The thing about Trav is that you're killing six council members per run, and each one has TC87 access. That's six lottery tickets every 30 seconds. Over hundreds of runs, the math works in your favor even with low MF.
I also grabbed a Carrion Wind ring that appeared right next to what I initially thought was an SOJ (it wasn't, but the heart rate spike was real). An ethereal Crown of Thieves with 10% damage reduction showed up too. Not the best roll on resistances, but the ethereal defense boost makes it a solid merc option.
Was Travincal Actually Worth It This Time
Here's my honest take after this extended session: yes, but only if you enjoy the rhythm. Trav runs are extremely repetitive — teleport to act 3, run into the temple courtyard, kill six guys, leave game, repeat. There's no variety in the monsters, no map randomization to speak of, and most runs produce literally nothing of value. But the ceiling on each run is so high (any rune up to Zod can drop from council members) that the excitement of seeing that gold text pop up never fades.

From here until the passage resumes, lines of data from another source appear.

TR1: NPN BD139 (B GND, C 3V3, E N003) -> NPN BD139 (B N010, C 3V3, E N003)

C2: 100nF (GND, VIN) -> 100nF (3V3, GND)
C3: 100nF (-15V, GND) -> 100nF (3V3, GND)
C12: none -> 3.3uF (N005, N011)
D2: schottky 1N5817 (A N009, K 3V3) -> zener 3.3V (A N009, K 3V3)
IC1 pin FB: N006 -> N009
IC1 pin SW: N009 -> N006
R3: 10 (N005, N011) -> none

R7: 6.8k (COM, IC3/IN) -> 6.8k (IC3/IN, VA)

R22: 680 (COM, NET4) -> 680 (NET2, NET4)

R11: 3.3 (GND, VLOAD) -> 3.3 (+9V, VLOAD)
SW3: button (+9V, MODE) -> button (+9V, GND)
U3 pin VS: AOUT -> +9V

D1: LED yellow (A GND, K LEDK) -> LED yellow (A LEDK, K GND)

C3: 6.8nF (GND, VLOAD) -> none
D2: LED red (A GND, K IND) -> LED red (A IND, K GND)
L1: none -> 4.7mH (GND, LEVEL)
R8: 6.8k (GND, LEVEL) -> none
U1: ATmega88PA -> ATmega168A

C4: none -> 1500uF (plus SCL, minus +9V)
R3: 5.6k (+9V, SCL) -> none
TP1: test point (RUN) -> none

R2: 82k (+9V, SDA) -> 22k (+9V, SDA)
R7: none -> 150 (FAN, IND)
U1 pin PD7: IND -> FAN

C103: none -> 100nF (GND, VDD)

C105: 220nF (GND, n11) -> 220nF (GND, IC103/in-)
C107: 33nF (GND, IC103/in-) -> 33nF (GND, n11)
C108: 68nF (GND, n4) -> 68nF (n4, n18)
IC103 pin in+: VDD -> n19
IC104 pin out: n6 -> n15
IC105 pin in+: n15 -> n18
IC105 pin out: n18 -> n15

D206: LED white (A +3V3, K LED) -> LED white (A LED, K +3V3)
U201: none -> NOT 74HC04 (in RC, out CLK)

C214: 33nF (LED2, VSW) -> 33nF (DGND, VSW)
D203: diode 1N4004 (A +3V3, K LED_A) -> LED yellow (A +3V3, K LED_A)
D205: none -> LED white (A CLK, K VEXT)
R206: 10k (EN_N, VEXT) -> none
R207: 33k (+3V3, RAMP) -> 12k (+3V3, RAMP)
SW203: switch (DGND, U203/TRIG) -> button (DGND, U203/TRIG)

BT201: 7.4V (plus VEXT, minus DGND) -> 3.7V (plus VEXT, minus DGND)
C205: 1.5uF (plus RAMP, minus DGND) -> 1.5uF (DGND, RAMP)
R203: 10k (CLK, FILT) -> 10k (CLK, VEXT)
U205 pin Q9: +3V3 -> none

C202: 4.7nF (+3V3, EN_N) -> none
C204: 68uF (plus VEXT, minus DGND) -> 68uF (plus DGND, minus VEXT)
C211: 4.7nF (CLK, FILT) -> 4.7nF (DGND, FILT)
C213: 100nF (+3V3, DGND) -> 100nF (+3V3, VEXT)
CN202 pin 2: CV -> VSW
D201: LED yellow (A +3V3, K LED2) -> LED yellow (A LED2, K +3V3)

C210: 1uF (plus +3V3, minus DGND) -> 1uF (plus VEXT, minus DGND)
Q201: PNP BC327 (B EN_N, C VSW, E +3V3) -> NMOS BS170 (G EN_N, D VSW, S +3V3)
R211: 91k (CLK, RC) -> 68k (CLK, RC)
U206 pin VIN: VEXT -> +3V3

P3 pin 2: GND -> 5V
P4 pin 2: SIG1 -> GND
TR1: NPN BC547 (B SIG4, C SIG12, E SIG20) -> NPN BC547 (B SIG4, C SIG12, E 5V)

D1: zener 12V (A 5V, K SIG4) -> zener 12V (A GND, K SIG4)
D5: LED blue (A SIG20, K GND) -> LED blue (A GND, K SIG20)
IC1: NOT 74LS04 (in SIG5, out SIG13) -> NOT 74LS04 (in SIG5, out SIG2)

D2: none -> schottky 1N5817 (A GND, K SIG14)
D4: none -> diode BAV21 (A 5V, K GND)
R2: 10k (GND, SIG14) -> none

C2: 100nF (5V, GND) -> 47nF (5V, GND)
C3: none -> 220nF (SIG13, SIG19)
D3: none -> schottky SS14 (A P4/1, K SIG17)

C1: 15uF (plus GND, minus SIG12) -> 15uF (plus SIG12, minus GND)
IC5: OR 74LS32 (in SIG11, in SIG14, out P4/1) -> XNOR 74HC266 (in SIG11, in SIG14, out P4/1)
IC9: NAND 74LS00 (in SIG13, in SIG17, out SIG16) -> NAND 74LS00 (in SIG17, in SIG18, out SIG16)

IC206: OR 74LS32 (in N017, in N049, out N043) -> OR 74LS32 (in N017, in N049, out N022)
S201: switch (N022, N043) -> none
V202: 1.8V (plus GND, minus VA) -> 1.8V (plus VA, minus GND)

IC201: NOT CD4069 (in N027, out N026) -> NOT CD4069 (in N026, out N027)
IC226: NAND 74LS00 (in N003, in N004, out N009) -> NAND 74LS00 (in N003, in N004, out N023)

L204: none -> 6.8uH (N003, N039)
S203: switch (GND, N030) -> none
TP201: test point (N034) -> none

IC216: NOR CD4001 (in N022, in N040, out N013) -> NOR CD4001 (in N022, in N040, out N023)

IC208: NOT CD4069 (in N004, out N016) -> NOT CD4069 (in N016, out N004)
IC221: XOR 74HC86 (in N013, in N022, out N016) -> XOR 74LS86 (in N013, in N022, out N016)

Compared to Lower Kurast, which requires players 7-8 and is purely a chest-popping routine, Trav feels more engaging because you're actually fighting. And the fact that uniques and set items can drop alongside runes means you occasionally get pleasant surprises like that Mara's or the Gimmershred. For my runeword completion goal, I still need several Ber, Jah, and Cham runes. Trav is absolutely going to be part of that journey, but I'll probably rotate it with other zones to keep my sanity intact.
If you've been avoiding Trav because you heard it's "overrated" or you've had bad luck there in the past — give it another shot with a proper sample size. Two hundred runs minimum before you judge it. The runes will come. They always do eventually. And when a Sur or Ber pops out of that council pack, every dry run before it suddenly feels worth it.